Фронт к концу 1919 года вытянулся вдоль Транссибирской железной дороги, оборотившись к противнику торцом последнего - хвостового - вагона… Сотни тысяч людей пытались выкарабкаться по этой железной лестнице, сброшенной словно шторм-трап - к Великому океану.
Генерал-лейтенант Филатьев:
«Поход, двинувшийся через всю Сибирь, больше всего напоминал похоронную процессию, в которой мы, как по кладбищу, несли к Великому океану наши несбывшиеся чаяния и упования».
Пером историка. «Из 3200 паровозов 1200 находились в ремонте, - констатирует Василий Цветков. - И если в течение весны - лета 1919 года графики движения поездов и режим перевозки грузов соблюдались, то после эвакуации Омска и особенно зимой 1919-1920 года с началом отступления Белой армии через всю Сибирь в Забайкалье (легендарный Сибирский «Ледяной поход») вереницы остановившихся «мертвых» паровозов и вагонов полностью парализовали движение. Трансиб стал кладбищем Российской армии, и в трагическом водовороте последних дней белой Сибири погиб и эшелон самого Верховного правителя».

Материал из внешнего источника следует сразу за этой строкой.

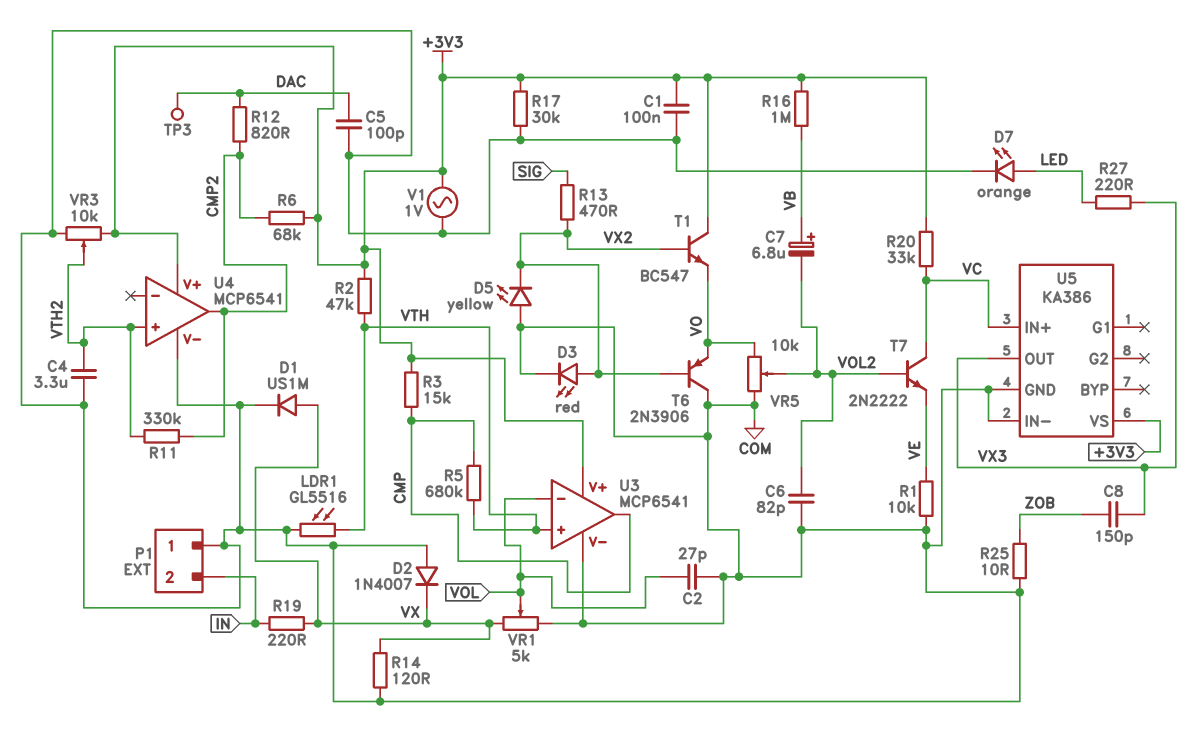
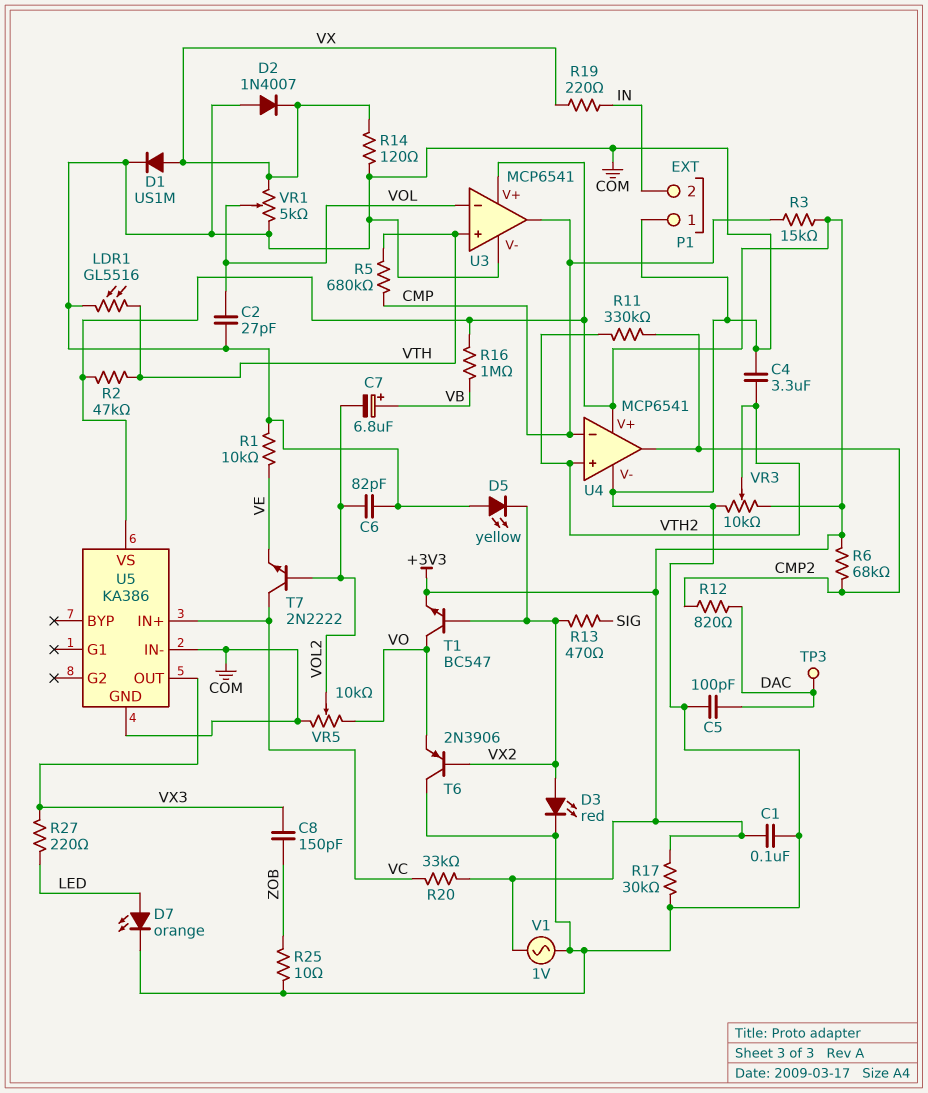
T1: NPN BC547 (B VX2, C +3V3, E VO) -> NPN BC547 (B VX2, C VO, E +3V3)
U4 pin in-: none -> CMP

Их никто не фотографировал - на жгучем морозе застывали орудия, не то что фотокамеры. И на кинопленку никто не снимал. Но если бы кто-то все же рискнул это сделать, то снимки эти потрясали не меньше бы, чем фотодокументы из Освенцима, Майданека, Маутхаузена… На путях стояли длинные эшелоны без единого дымка, без единого парка человеческого дыхания, все они были покрыты, словно сединой ужаса, густым махровым инеем. От лютого сибирского мороза побелело все, даже то, что не должно белеть: черные трубы паровозов, солдатские шинели. В вагонах сидели и лежали окоченевшие люди-статуи. Их были тысячи и тысячи. То была воистину белая армия. Уснули вечным сном раненые солдаты и отметавшиеся в тифозной горячке больные, заледеневшие женщины прижимали к себе заледеневших детей…
Бинты примерзали к ранам, соски примерзали к губам младенцев, пряди женских волос - к вискам. Пальцы бородатого стрелка навсегда примерзли к затвору винтовки. Чайники примерзали к печуркам. Колеса - к рельсам, а солнечные лучи - к мохнатым белым оконным стеклам…
Ни стона, ни вздоха, ни скрипа… Спящее царство без малейших надежд на пробуждение.